Viktring, Abbey of
VIKTRING, ABBEY OF
Former cistercian abbey in Carinthia, Austria, Diocese of Gurk. Viktring (Victoria) was founded by Count Bernhard of Sponheim in 1142 and was colonized from Villers-Betnach in Lotharingia. In 1202 the three-naved, Romanesque, pillared basilica with barrel vaults was consecrated. The three tracery windows of the early-14th-century rib-vaulted apse contain what is probably Austria's most famous Gothic stained glass (1380–90). The abbey's high altar (dating from 1447) is in St. Stephen's Cathedral in Vienna today. Viktring's fame was enhanced by its abbot John of Viktring (1312–45?), a notable historian.
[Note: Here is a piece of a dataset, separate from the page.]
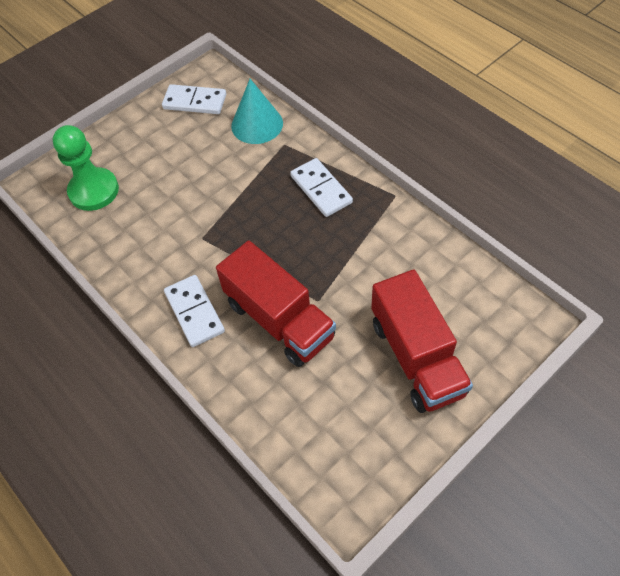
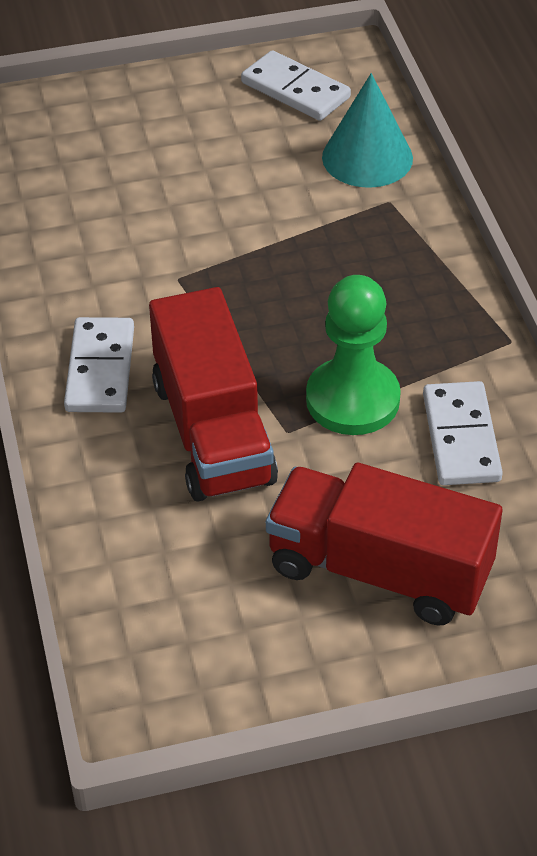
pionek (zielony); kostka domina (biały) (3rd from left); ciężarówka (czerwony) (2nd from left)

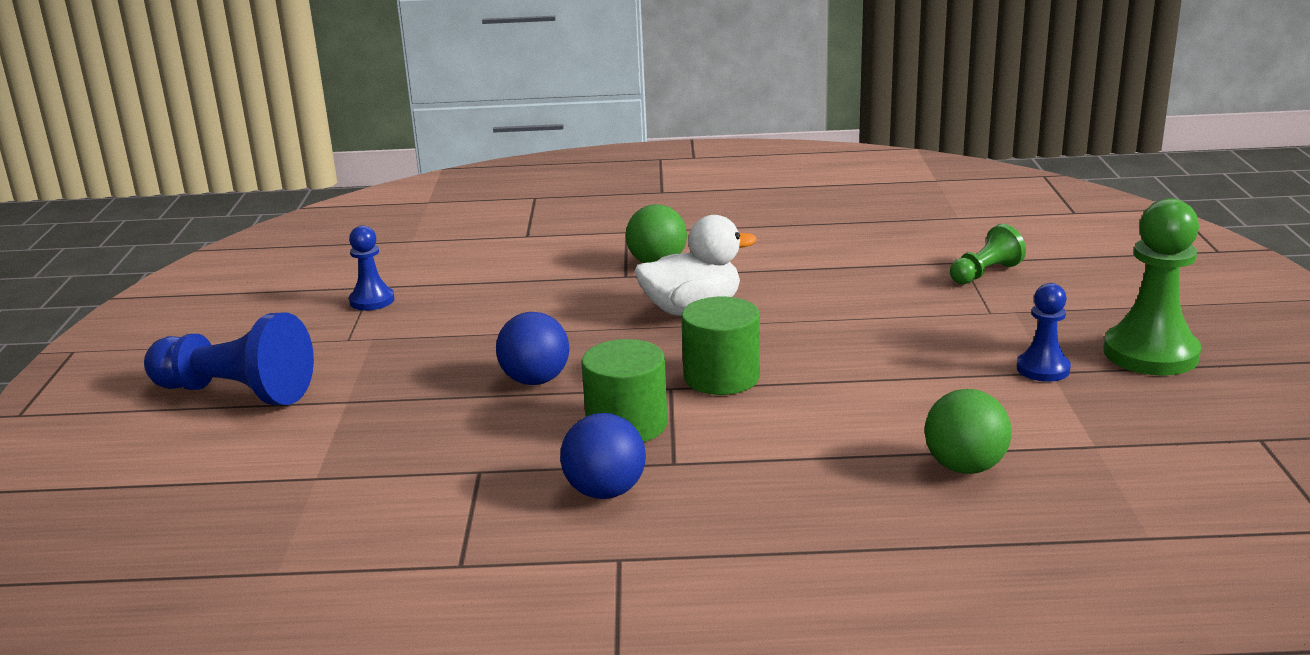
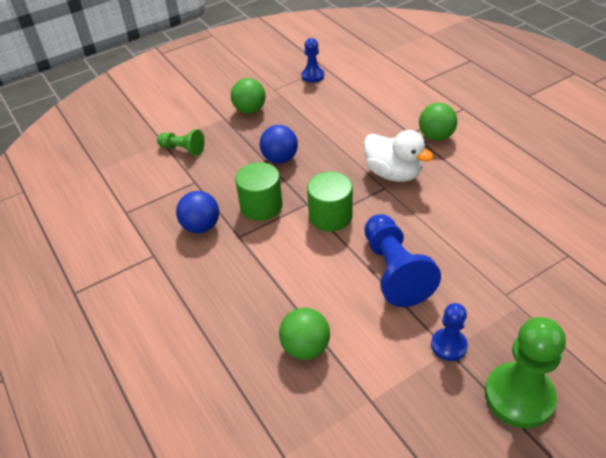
pionek (zielony) (1st from left); pionek (niebieski) (2nd from left); piłka (zielony) (1st from left)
Emperor Joseph II of Austria suppressed the abbey in 1786. In 1847 half of the nave of the abbey church was torn down, and the remaining church was used as a parish church. The extensive late-baroque monastic buildings (front, 427 feet long) with two courtyards still exist (now used as a factory).
Bibliography: k. haid, "Zur Kenntnis Johanns von Viktring," Cistercienser-Chronik 18 (1906) 161–167. m. roscher, Geschichte der Cist. Abtei V. (unpub. diss. Vienna 1954). johann von viktring, Cronica Romanorum, ed. a. lhotsky (Klagenfurt 1960). k. ginhart, Viktring (Salzburg 1962).